Beaucoup de gens mais tout dépend de ce que le président de la République va exiger du ministre qu'il va nommer. Par exemple, faudra-t-il accepter la création de nouveaux réacteurs nucléaires? C'est un vrai sujet car il s'agit de s'engager pour 60 nouvelles années. Il ne va pas trouver d'écologiste pour dire oui. Si la feuille de route c'est cela, cela me paraît très difficile. Politiquement, Emmanuel Macron a besoin d'une personnalité puissante, mais visiblement il ne veut pas changer de politique. C'est la même question sur les questions de patrimoine, je soutiens ce qu'a dit Stéphane Bern, la loi Élan, c'est une catastrophe pour les architectes des Bâtiments de France pour la loi Littoral. On a une érosion marine des côtes et on devrait avoir un texte qui permet aux communes de reculer leur urbanisation or on veut casser la loi Littoral pour construire un peu plus. Franchement ce n'est pas raisonnable.

Êtes-vous déçue d'Emmanuel Macron, vous qui l'avez soutenu à la présidentielle ?
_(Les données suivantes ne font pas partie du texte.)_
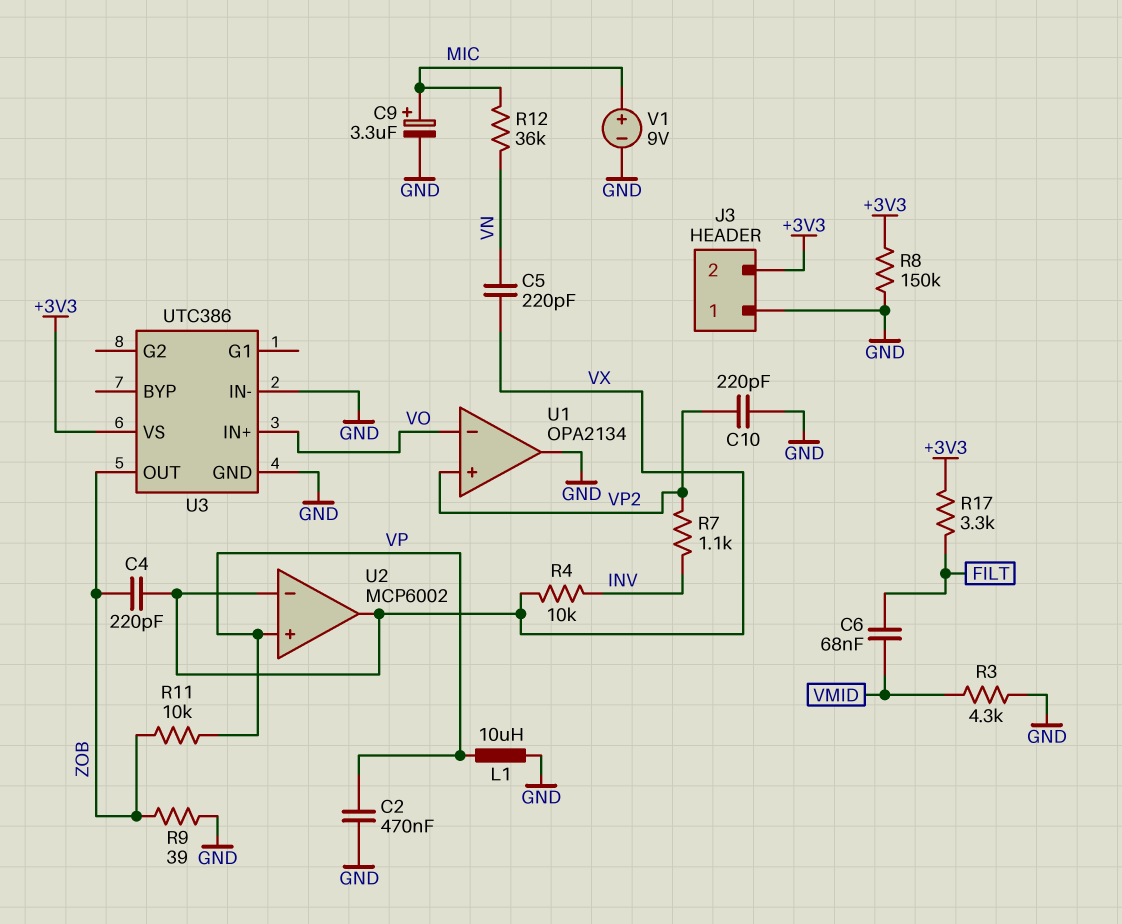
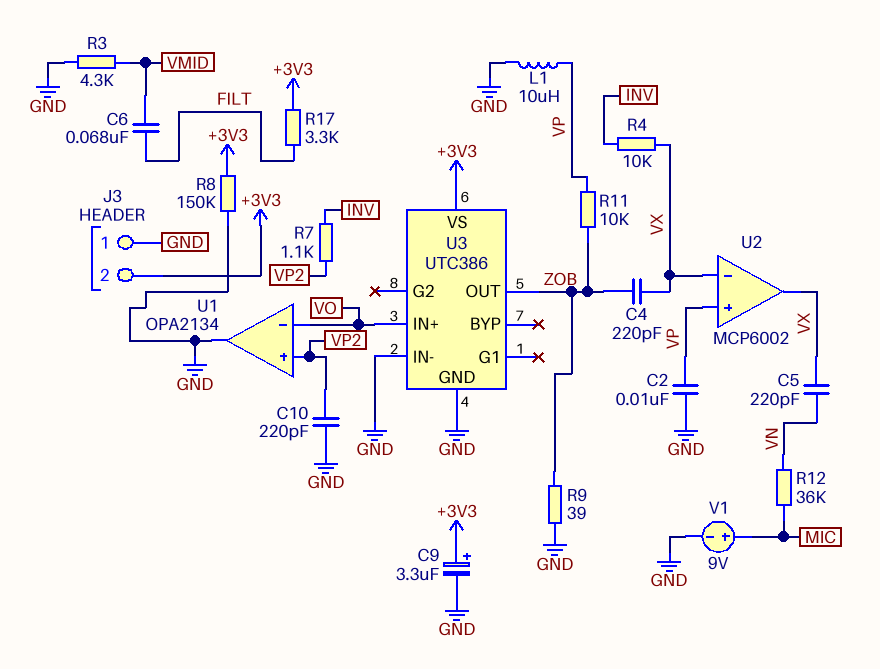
C2: 470nF (GND, VP) -> 10nF (GND, VP)
C9: 3.3uF (plus MIC, minus GND) -> 3.3uF (plus +3V3, minus GND)

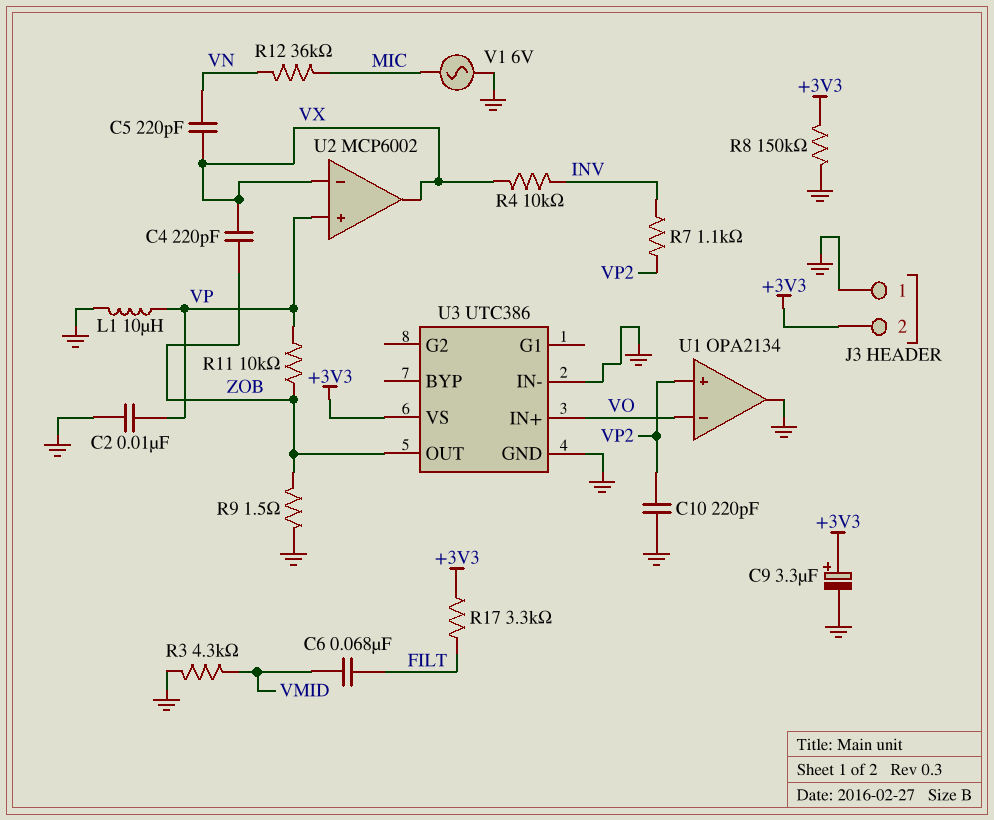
R9: 39 (GND, ZOB) -> 1.5 (GND, ZOB)
V1: 9V (plus MIC, minus GND) -> AC 6V (GND, MIC)

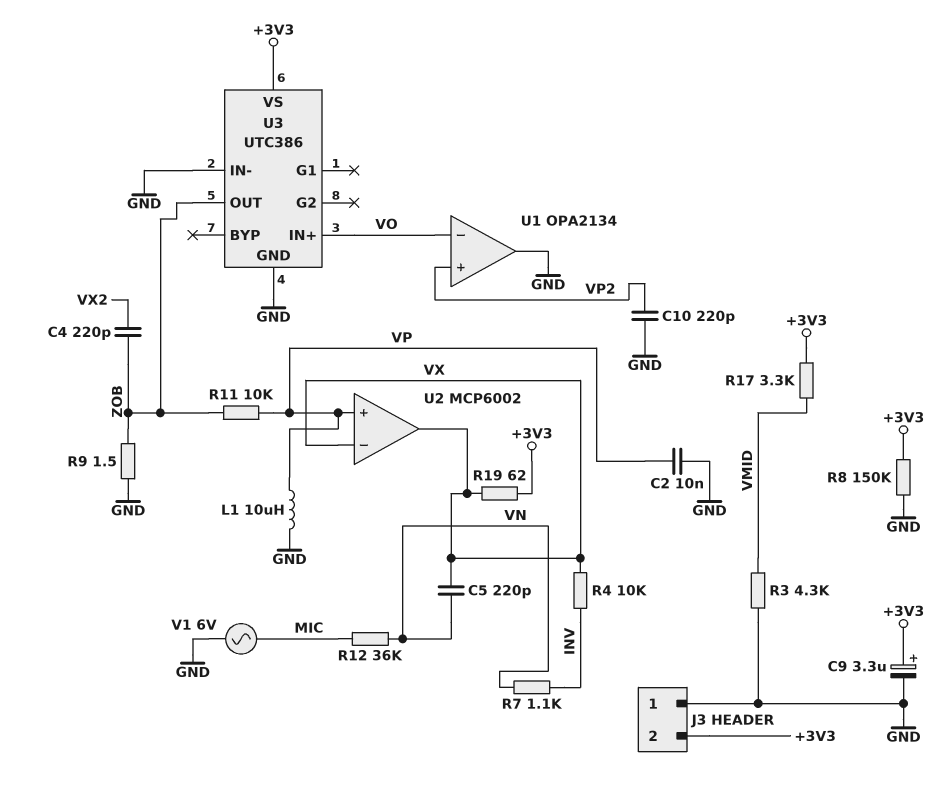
C4: 220pF (VX, ZOB) -> 220pF (VX2, ZOB)
C6: 68nF (FILT, VMID) -> none
R7: 1.1k (INV, VP2) -> 1.1k (INV, VN)
R17: 3.3k (+3V3, FILT) -> 3.3k (+3V3, VMID)
R19: none -> 62 (+3V3, VX)

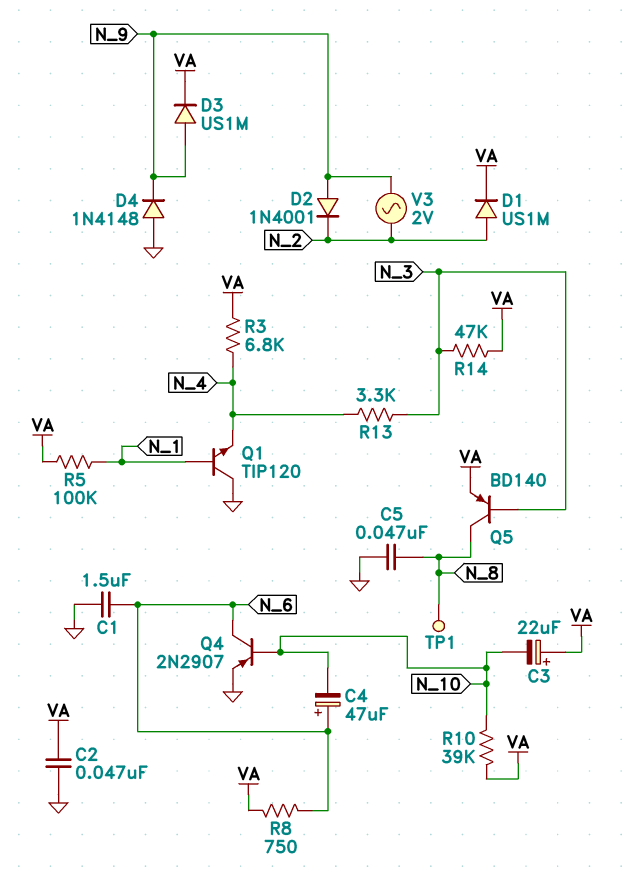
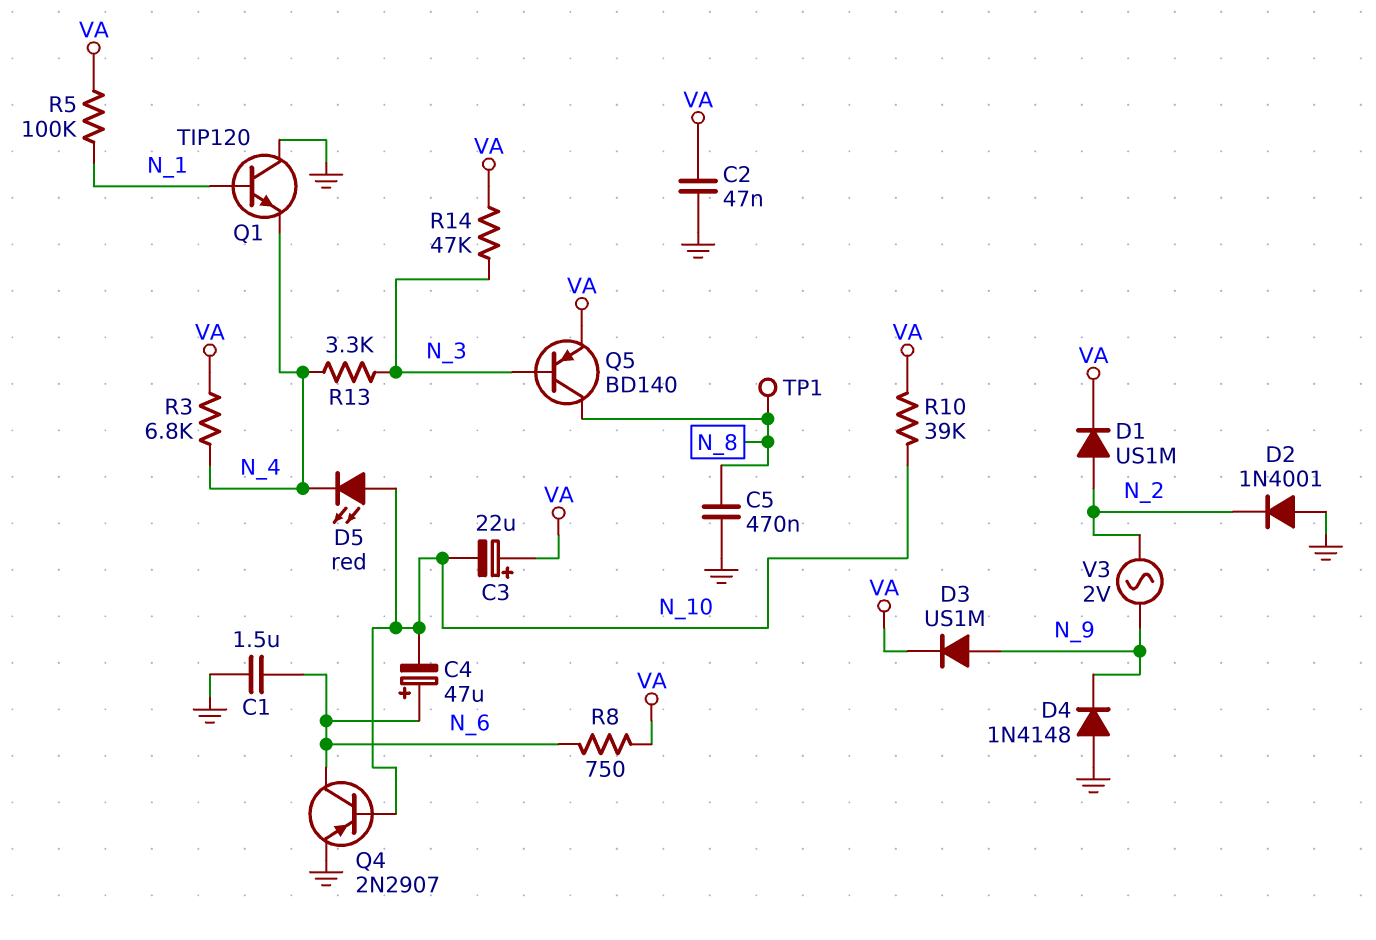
C5: 47nF (GND, N_8) -> 470nF (GND, N_8)
D2: diode 1N4001 (A N_9, K N_2) -> diode 1N4001 (A GND, K N_2)
D5: none -> LED red (A N_10, K N_4)

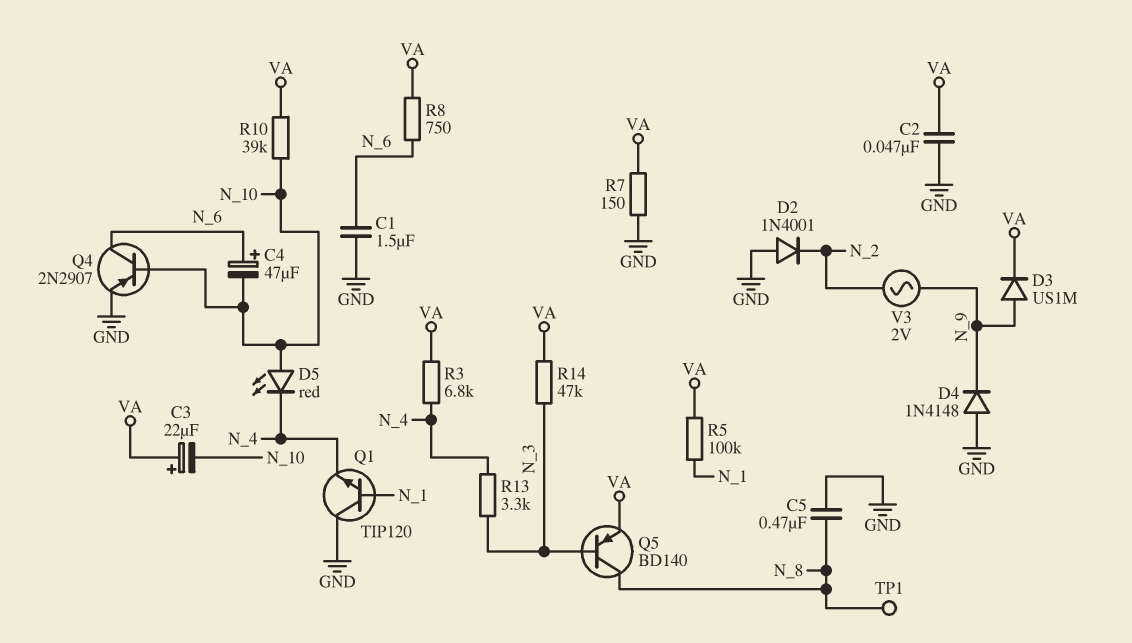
D1: diode US1M (A N_2, K VA) -> none
R7: none -> 150 (GND, VA)

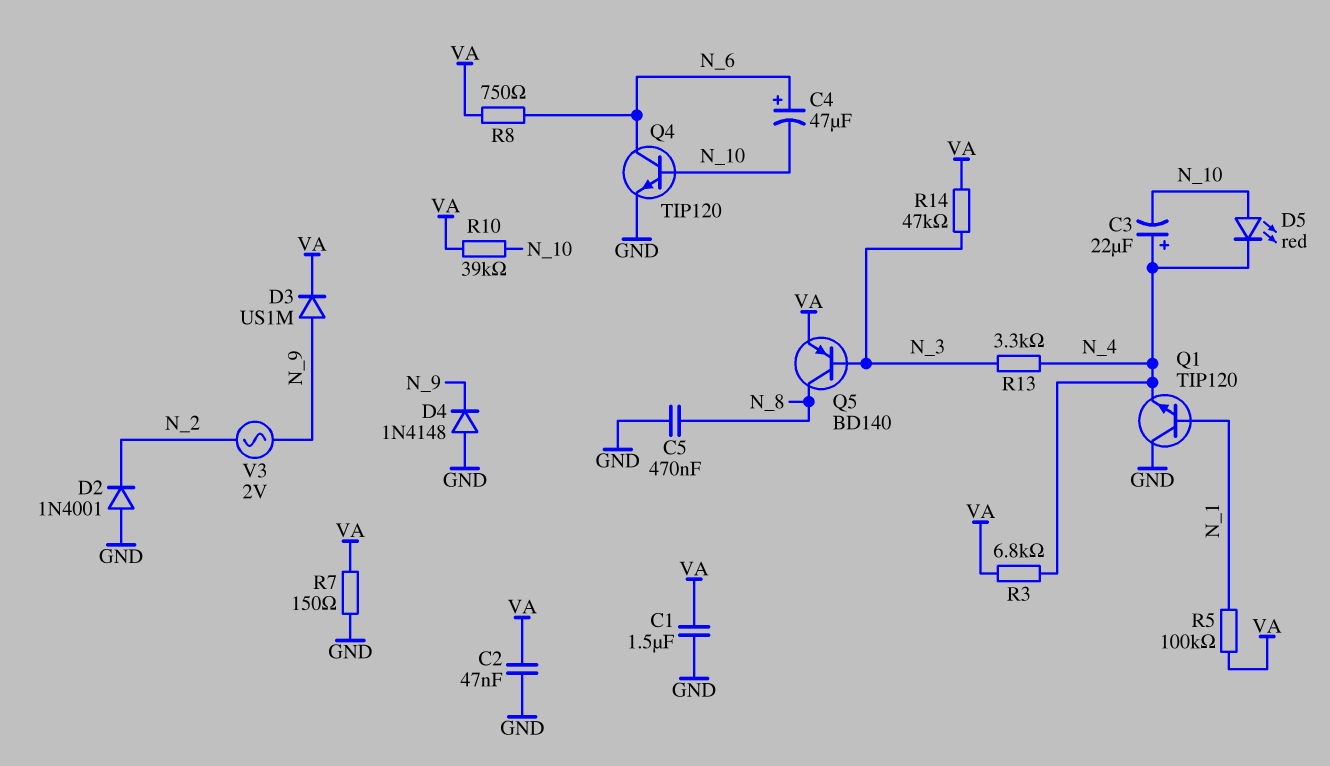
C1: 1.5uF (GND, N_6) -> 1.5uF (GND, VA)
C3: 22uF (plus VA, minus N_10) -> 22uF (plus N_4, minus N_10)
Q4: PNP 2N2907 (B N_10, C N_6, E GND) -> NPN TIP120 (B N_10, C N_6, E GND)
TP1: test point (N_8) -> none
Je ne comprends pas bien. Emmanuel Macron est d'une intelligence redoutable. Je ne comprends pas qu'il ne perçoive pas cet enjeu comme étant un étant un enjeu absolument majeur. Moi, j'ai fait le choix non pas d'être dans l'opposition mais de travailler avec la société, car aujourd'hui dans le monde ce que l'on voit c'est la société civile, qui fait avancer les choses. Les citoyens qui gagnent les procès, notamment aux États-Unis avec l'affaire Monsanto. Un procès qui a beaucoup plus fait contre le Round up que n'importe quoi.